There will be a special display of fireworks every evening a pyrotechnic effusion that will exceed anything that has ever been given at the beach and that's saying quite a lot for the "shoots" this year have been above the average. Then there will be a stage show twice daily an open air vaudeville exhibition that will consist of the best acts that the booking houses can provide. "Bob" Fogg is arranging to have several machines on the beach that week and give a series of spectacular flights just before the noon hour of each carnival day. Then there will be the band concerts by the famous Salem Cadet Band, an organization of bandmen whose reputation extends over two continents. A big feature of the carnival this year will be the thrilling exhibition twice daily of "Daredevil Van Norman" whose bicycle ride down the steep incline and his flight from the seat cf the machine through space into the flaming tank, has startled millions of people in every civilized country of the globe.
Advertising the carnival will begin immediately, a number of automobiles have already left the beach for the purpose of distributing cards, circulars, etc telling of the attractions at Hampton during the Seventh Annual Carnival Week.
Two electric railroads run onto Hampton Beach, the Mass. Northeastern and the Exeter, Hampton and Amesbury Street Railway. These railroads have adopted a policy of cut–rate excursions on several days a week that have proven immensely popular. On the days when excursions rates are in effect the riding is increased from six to ten fold, thousands of people visiting the beach who would otherwise be unable to.
The Mass. Northeastern railroad run their excursions on Mondays and Thursdays while the Exeter, Hampton and Amesbury brings large excursion parties onto the beach on Wednesdays, Saturdays and Sundays while the same road conducts excursions on Tuesdays and Thursdays from Hampton proper to Exeter.

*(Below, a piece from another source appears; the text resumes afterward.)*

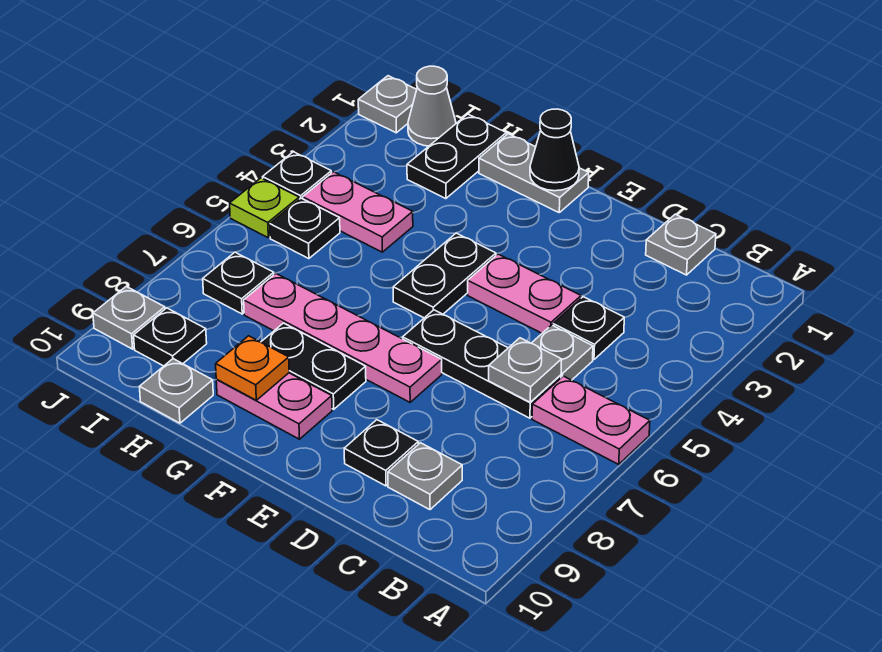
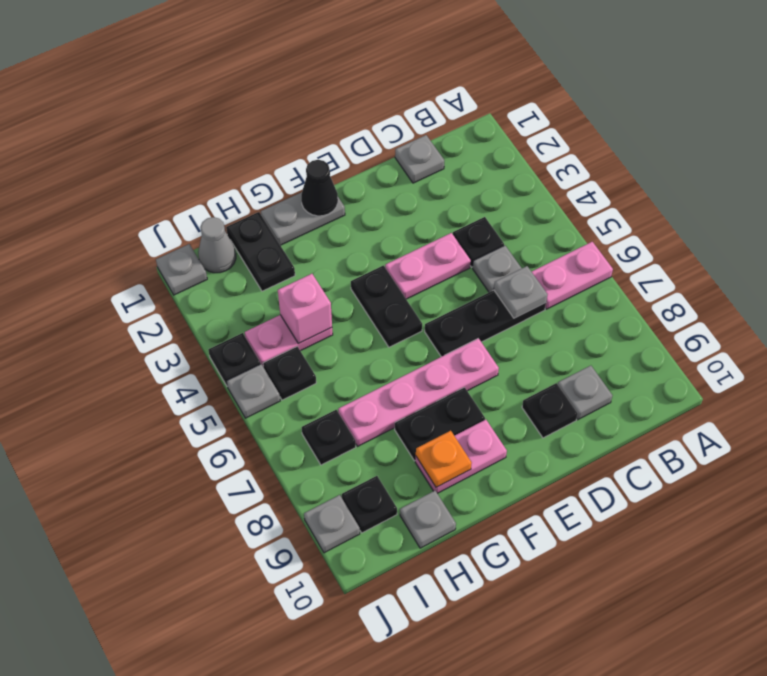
none -> pink brick H4 level 2
lime plate J5 level 1 -> grey plate J5 level 1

The automobile traffic at Hampton Beach this season is the heaviest on record. The handling of this traffic is made more difficult because of the fact that the State highway department is engaged in building a new highway from one end of the beach to the other. If business men were not so pleased with the new boulevard which replaces one of the worst stretches of highway in New Hampshire, there would be more or less complaining because of the interference with business caused by the numerous detours which the road construction necessitates. As it is, everyone is so pleased to get the new road that complaints are altogether forgotten.
The parking of automobiles has been a tough problem for the police department at Hampton this season. The Board of Trade, in order to help on the problem, has had numerous signs printed and are cooperating with the selectmen in having them posted along the boulevard as an aid to automobilists with regard to parking methods in vogue at the beach. It is expected that the instruction signs will provide for the accommodation of about 500 more machines than can find parking space at the beach under present conditions.
The town of Hampton is installing about a dozen new boulevard lights at the Boar's Head end of the beach breakwater. These lights illuminate the top of the cement breakwater that common useage has made a promenade. The top surface of the old boulevard has been used to grade new automobile parking spaces.
Another attraction of the carnival this year will be the Japanese daylight fireworks which will be shot off every morning at eleven o'clock.